Building a Rust service is the first half of the job. Operating one requires instrumentation that tells you what is happening at runtime, panic handling that fails gracefully, and deployment patterns that take advantage of what Rust binaries actually are. This post covers the operational layer that most tutorials skip.

Observability with the tracing Crate

The tracing crate is the standard observability layer for Rust async services. Unlike log, tracing is structured — spans and events carry key-value fields, not just formatted strings.

[dependencies]
tracing = "0.1"
tracing-subscriber = { version = "0.3", features = ["env-filter", "json"] }

Structured Logging

use tracing::{info, warn, error, instrument};
 
#[instrument(skip(pool), fields(user_id = %id))]
async fn handle_user_request(id: u64, pool: &sqlx::PgPool) -> Result<User, UserError> {
    info!("fetching user");
 
    let user = fetch_user(id, pool).await.map_err(|e| {
        error!(error = %e, "database query failed");
        UserError::Database(e)
    })?;
 
    if user.is_suspended {
        warn!(reason = "account_suspended", "user access denied");
        return Err(UserError::Forbidden {
            user_id: id,
            resource: "profile".to_string(),
        });
    }
 
    info!(email = %user.email, "user fetched successfully");
    Ok(user)
}

#[instrument] automatically creates a span around the function and records its name, arguments, and timing. Every log event inside the function is attached to that span. In a distributed system, spans chain across service boundaries to form traces.
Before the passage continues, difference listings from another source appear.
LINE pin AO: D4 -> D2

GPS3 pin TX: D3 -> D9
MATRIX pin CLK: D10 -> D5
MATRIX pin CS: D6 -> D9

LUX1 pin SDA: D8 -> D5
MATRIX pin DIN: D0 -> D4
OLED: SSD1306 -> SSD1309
Initializing the Subscriber

use tracing_subscriber::{layer::SubscriberExt, util::SubscriberInitExt, EnvFilter};
 
fn init_tracing() {
    tracing_subscriber::registry()
        .with(EnvFilter::try_from_default_env()
            .unwrap_or_else(|_| "info,sqlx=warn,hyper=warn".into()))
        .with(
            tracing_subscriber::fmt::layer()
                .json()                        // structured JSON output
                .with_current_span(true)       // include span context
                .with_target(true),
        )
        .init();
}

Set RUST_LOG=debug in development, RUST_LOG=info in production, RUST_LOG=warn in performance-sensitive paths. The EnvFilter layer parses this at startup with no runtime overhead per log event.

OpenTelemetry Integration

For distributed tracing across services, connect tracing to the OpenTelemetry pipeline:

[dependencies]
opentelemetry = "0.21"
opentelemetry_sdk = { version = "0.21", features = ["rt-tokio"] }
opentelemetry-otlp = { version = "0.14", features = ["tonic"] }
tracing-opentelemetry = "0.22"
use opentelemetry_otlp::WithExportConfig;
 
async fn init_telemetry() -> anyhow::Result<()> {
    let exporter = opentelemetry_otlp::new_exporter()
        .tonic()
        .with_endpoint("http://otel-collector:4317");
 
    let tracer = opentelemetry_otlp::new_pipeline()
        .tracing()
        .with_exporter(exporter)
        .install_batch(opentelemetry_sdk::runtime::Tokio)?;
 
    tracing_subscriber::registry()
        .with(tracing_opentelemetry::layer().with_tracer(tracer))
        .with(EnvFilter::from_default_env())
        .with(tracing_subscriber::fmt::layer())
        .init();
 
    Ok(())
}

All #[instrument] spans now export to your OTLP-compatible backend (Jaeger, Tempo, Honeycomb, Datadog) with no code changes.

Metrics with Prometheus

[dependencies]
metrics = "0.22"
metrics-exporter-prometheus = "0.13"
use metrics::{counter, gauge, histogram};
 
fn init_metrics() {
    metrics_exporter_prometheus::PrometheusBuilder::new()
        .with_http_listener(([0, 0, 0, 0], 9090))
        .install()
        .expect("failed to install Prometheus exporter");
}
 
async fn handle_request(method: &str, path: &str) {
    let start = std::time::Instant::now();
 
    counter!("http_requests_total", "method" => method.to_string(), "path" => path.to_string())
        .increment(1);
 
    // ... process request ...
 
    histogram!("http_request_duration_seconds",
        "method" => method.to_string(),
        "path" => path.to_string()
    ).record(start.elapsed().as_secs_f64());
}

The metrics facade decouples your instrumentation from the exporter. Switch from Prometheus to statsd or another backend by changing one line in init_metrics.

Panic Handling

In Rust, a panic is not an exception — it is an unrecoverable error that unwinds the stack and terminates the thread. In an async service, an unhandled panic in a spawned task causes the task to stop, not the process.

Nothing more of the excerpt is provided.